London- A new Spanish study carried out by Universitat Rovira i Virgili shows a protective association between total legumes consumption, especially lentils, and the risk of developing subsequent type 2 diabetes after more than 4 years of follow-up of 3,349 participants at high cardiovascular risk.
Moreover, the study shows that replacing a half a serving/day of eggs, bread, rice or baked potato with a half a serving/day of legumes was also associated with a lower risk of type 2 diabetes.

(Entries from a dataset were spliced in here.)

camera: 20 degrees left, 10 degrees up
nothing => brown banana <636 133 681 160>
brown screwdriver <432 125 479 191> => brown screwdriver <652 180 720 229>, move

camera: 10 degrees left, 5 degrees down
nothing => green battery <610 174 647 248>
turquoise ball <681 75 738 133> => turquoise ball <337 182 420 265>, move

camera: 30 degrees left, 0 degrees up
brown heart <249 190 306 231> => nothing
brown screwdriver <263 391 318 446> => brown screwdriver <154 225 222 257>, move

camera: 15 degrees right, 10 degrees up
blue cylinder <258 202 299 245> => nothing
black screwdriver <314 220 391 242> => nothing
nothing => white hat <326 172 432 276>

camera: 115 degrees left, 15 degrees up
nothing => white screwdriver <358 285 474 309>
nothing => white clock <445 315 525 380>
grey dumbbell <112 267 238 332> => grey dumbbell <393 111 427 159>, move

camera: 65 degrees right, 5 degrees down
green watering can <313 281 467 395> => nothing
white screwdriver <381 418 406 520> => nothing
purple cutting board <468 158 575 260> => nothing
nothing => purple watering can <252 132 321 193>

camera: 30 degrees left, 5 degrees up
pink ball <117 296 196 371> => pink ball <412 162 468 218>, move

Researchers analyzed 3,349 participants at high risk of cardiovascular disease but without type 2 diabetes at the beginning of the study. After 4 years of follow-up, the results have revealed that compared to individuals with a lower consumption of total legumes – lentils, chickpeas, beans and peas- (12.73 grams/day, approximately equivalent to 1.5 servings per week of 60g of raw legumes), individuals with a higher consumption (28.75 grams/day, equivalent to 3,35 servings/week) had a 35 percent lower risk of developing type 2 diabetes.
Legumes are a food group rich in B vitamins, contain different beneficial minerals (calcium, potassium and magnesium) and sizeable amounts of fiber and are regarded as a low-glycemic index food, which means that blood glucose levels increase only slowly after consumption.
The researchers highlight the importance of consuming legumes to prevent chronic diseases such as diabetes, but state that further research must be conducted in other populations to confirm these results.
The Food and Agriculture Organization of the United Nations (FAO) declared 2016 as the international year of legumes to raise people’s awareness of their nutritional benefits.